Lotería judicial
Por José M. Benítez de Lugo*
En estas fechas en las que muchos aspiran a que el 22 de Diciembre la diosa Fortuna se fije en ellos, parece oportuno señalar que el que a un ciudadano le concedan la Justicia que pide a un Juzgado o Tribunal, es también a menudo (no siempre desde luego), cuestión de suerte.

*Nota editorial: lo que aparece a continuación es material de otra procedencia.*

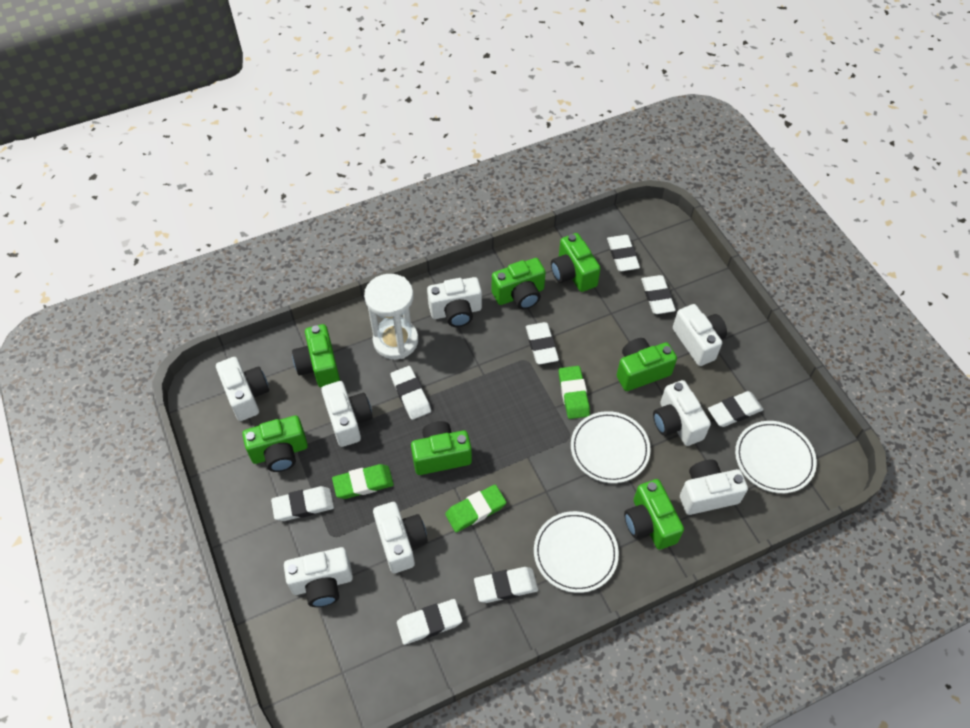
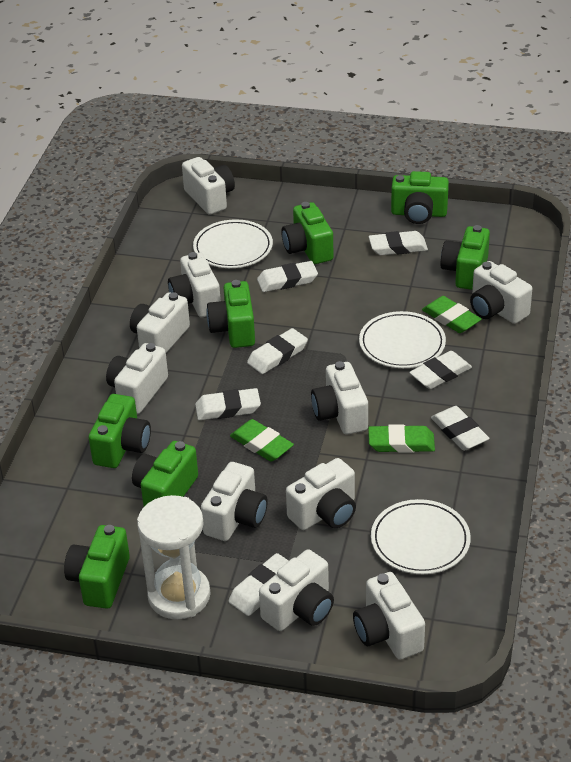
white camera: 8 -> 10
white eraser: 8 -> 7

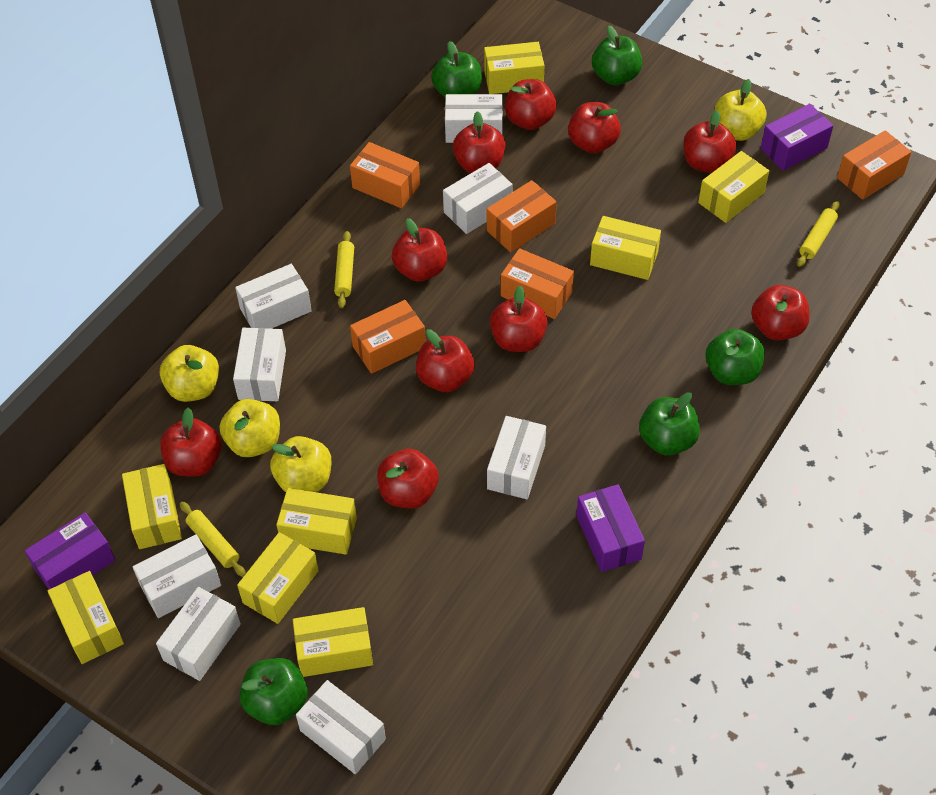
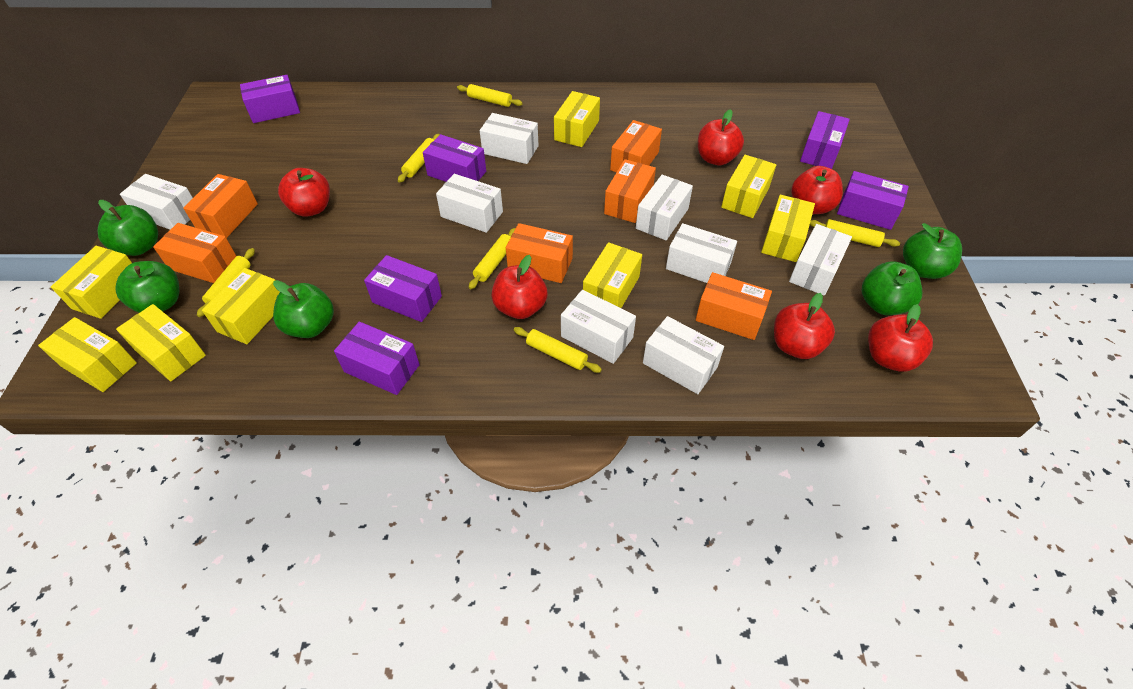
orange box: 5 -> 6
purple box: 3 -> 6
red apple: 10 -> 6
yellow apple: 4 -> 0
yellow rolling pin: 3 -> 6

Así como suena y me voy a explicar.
Por supuesto que nadie discute que todos somos iguales ante la Ley, pero el problema surge cuando se trata de aplicarla, pues ahí ya se pasa de la teoría a la práctica, de lo que dijo el legislador a lo que decida el juez y éste como ser humano que es, tiene sus filias y sus fobias, sus prejuicios morales y sociales, las experiencias por él vividas, sus actitudes y aptitudes, factores todos que influyen necesariamente en sus decisiones aunque pueda ocurrir que por ellos mismos no se perciba, tomando muchas veces decisiones por consideraciones extrajurídicas aunque, luego las revistan de ropaje jurídico.
Pongamos dos ejemplos paradigmáticos: el del juez Ferrán Calamita que está siendo juzgado porque retrasó indebidamente la adopción de una niña por su madre biológica y su compañera, disfrazando su repulsa moral al tema, exigiendo la realización de trámites innecesarios, y que ha llegado a afirmar con desparpajo que "me río de la independencia de los jueces" y que "una cosa es lo que dice la Ley y otra es mi opinión", afirmaciones éstas harto sorprendentes viniendo de un "llamado" juez. Y sin embargo si el tema de esa adopción se le hubiera asignado a un juez de los llamados "progresistas", la adopción se habría resuelto en breves plazos y sin problemas, como era lo obligado según la Ley.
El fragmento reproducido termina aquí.